Though Green-Ellis has proved himself far more valuable to Cincinnati's offense than many had predicted prior to the start of the 2012 season, the loss in Houston further serves to highlight just how much better the Bengals' ground attack would be with someone to complement Green-Ellis' style.

Reacting to Play Action

With the Texans having one of the better rushing offenses in the NFL, it should have come to no surprise for the Bengals that much of their passing game would be operated out of play-action passing. In fact, 25.7 percent of his passes were of the play-action variety in the regular season, the sixth-most in the league.

Though play-action passes are hard to defend, especially when it comes to offenses like Houston's that have a top-tier running back like Arian Foster and a dangerous wide receiver like Andre Johnson, it was still a sloppy performance out of the usually strong Bengals defense.

The pass rush nearly froze them, in fact. Though the Bengals came into the postseason with an impressive 51 sacks, they brought pressure to Schaub on only 11 of his 38 dropbacks and only four of those employed the blitz. It was as though they were scared of Foster running and couldn't react to Schaub appropriately.

Schaub took advantage of Cincinnati's apparent focus on Foster and the run game and absolutely burned them with the play action. Though he only employed it 26.3 percent of the time, his nine play-action throws yielded seven completions and 107 total yards. The defensive line and linebackers alike bit inside on the fake over and over, allowing Schaub easy completions especially when throwing outside to tight end Owen Daniels, who had nine catches for 91 yards in the win.

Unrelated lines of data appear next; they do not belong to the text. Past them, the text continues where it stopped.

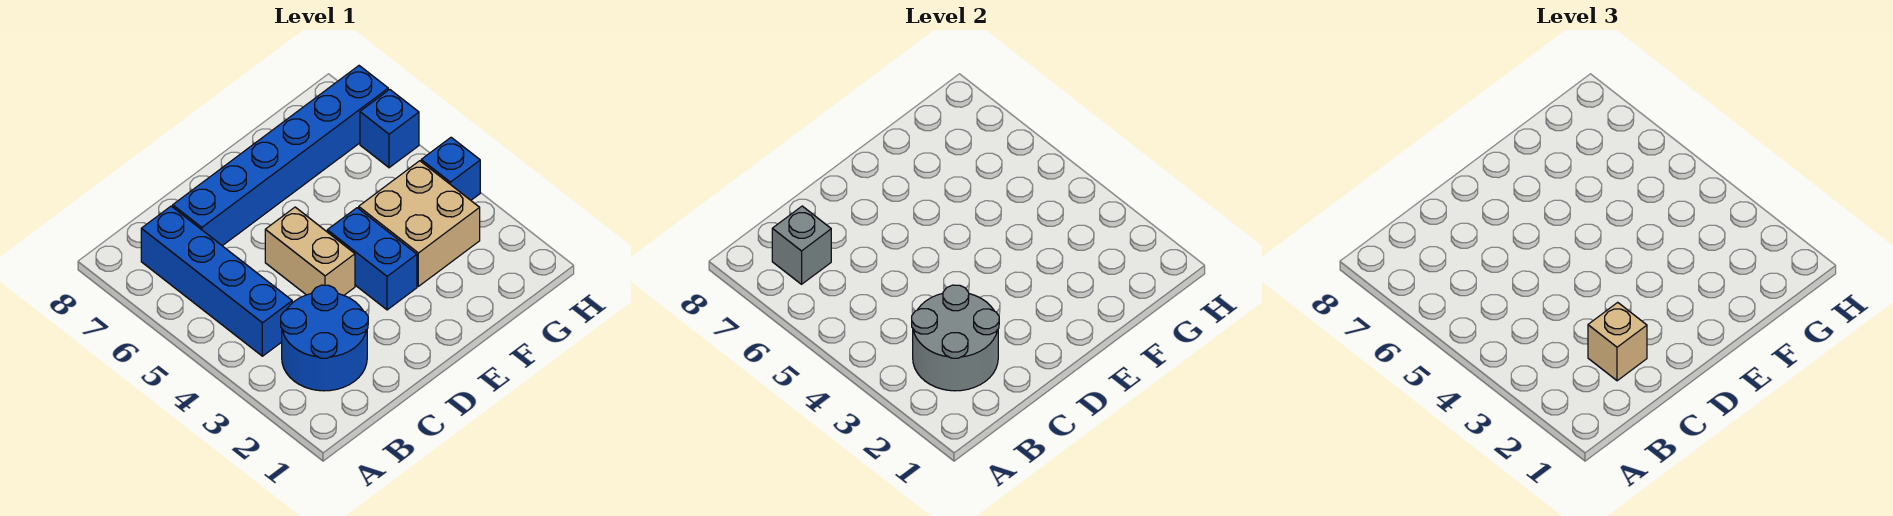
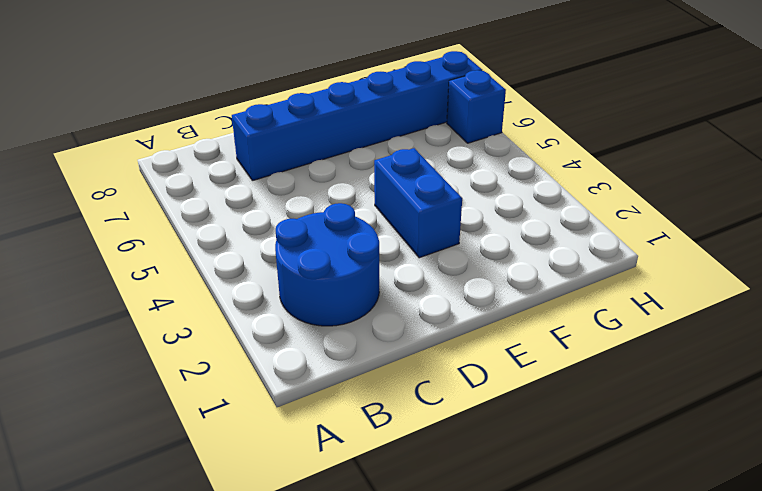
none -> blue brick B4:B7 level 1
none -> tan brick D4:D5 level 1

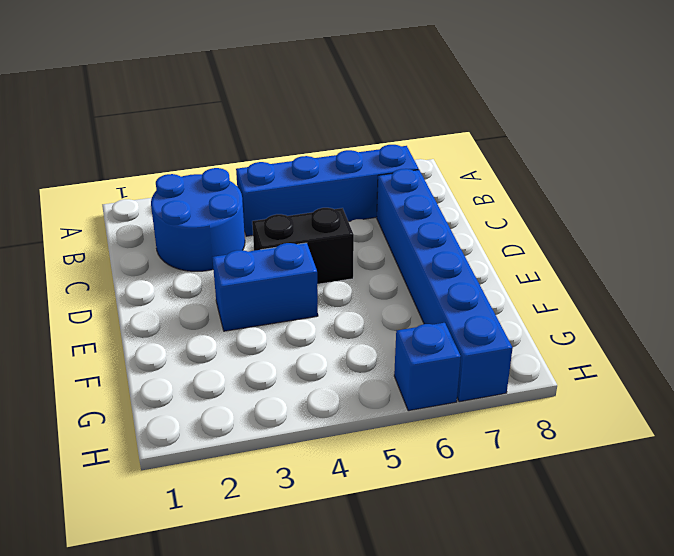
black brick D4:D5 level 1 -> tan brick D4:D5 level 1
none -> tan brick F3:G4 level 1
none -> blue brick H4 level 1

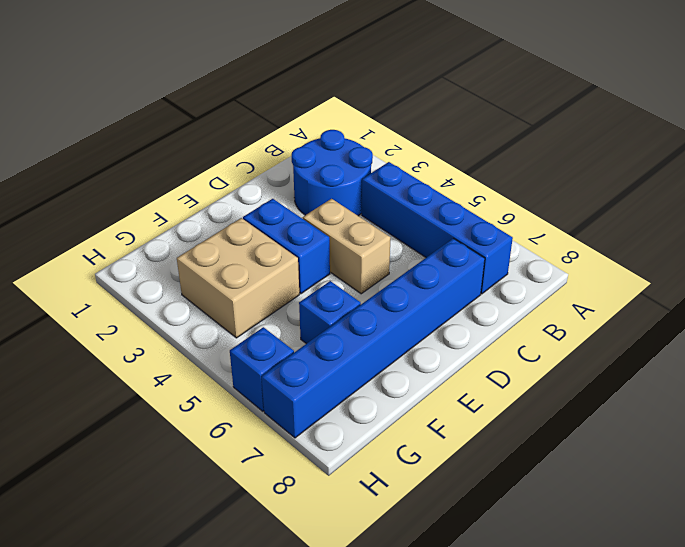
blue brick F6 level 1 -> blue brick H4 level 1
none -> grey round brick B2:C3 level 2
none -> grey brick B7 level 2

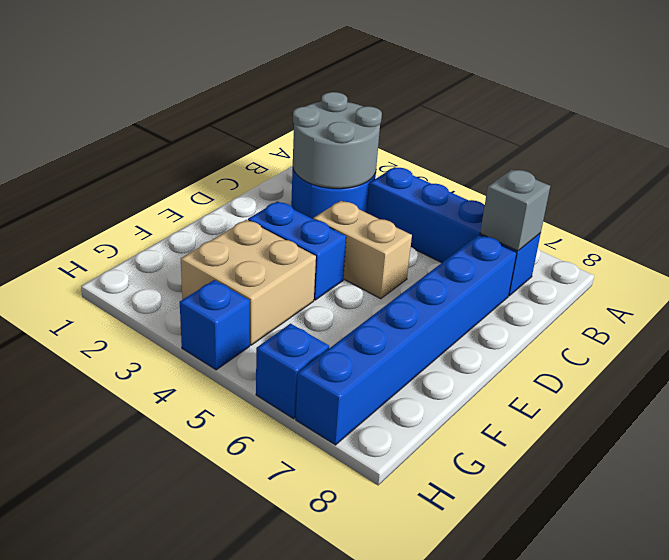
none -> tan brick C2 level 3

It's hard to read and react to the play action appropriately, which is why it's such a successful tactic for those teams with excellent run games. However, a defense as experienced and accomplished as the Bengals' shouldn't have been left so exposed by it on Saturday.

It killed their ability to bring pressure and exploited the coverage and run-game weaknesses of middle linebacker Rey Maualuga. They'll need some serious film study in the offseason to strengthen their play-action defense.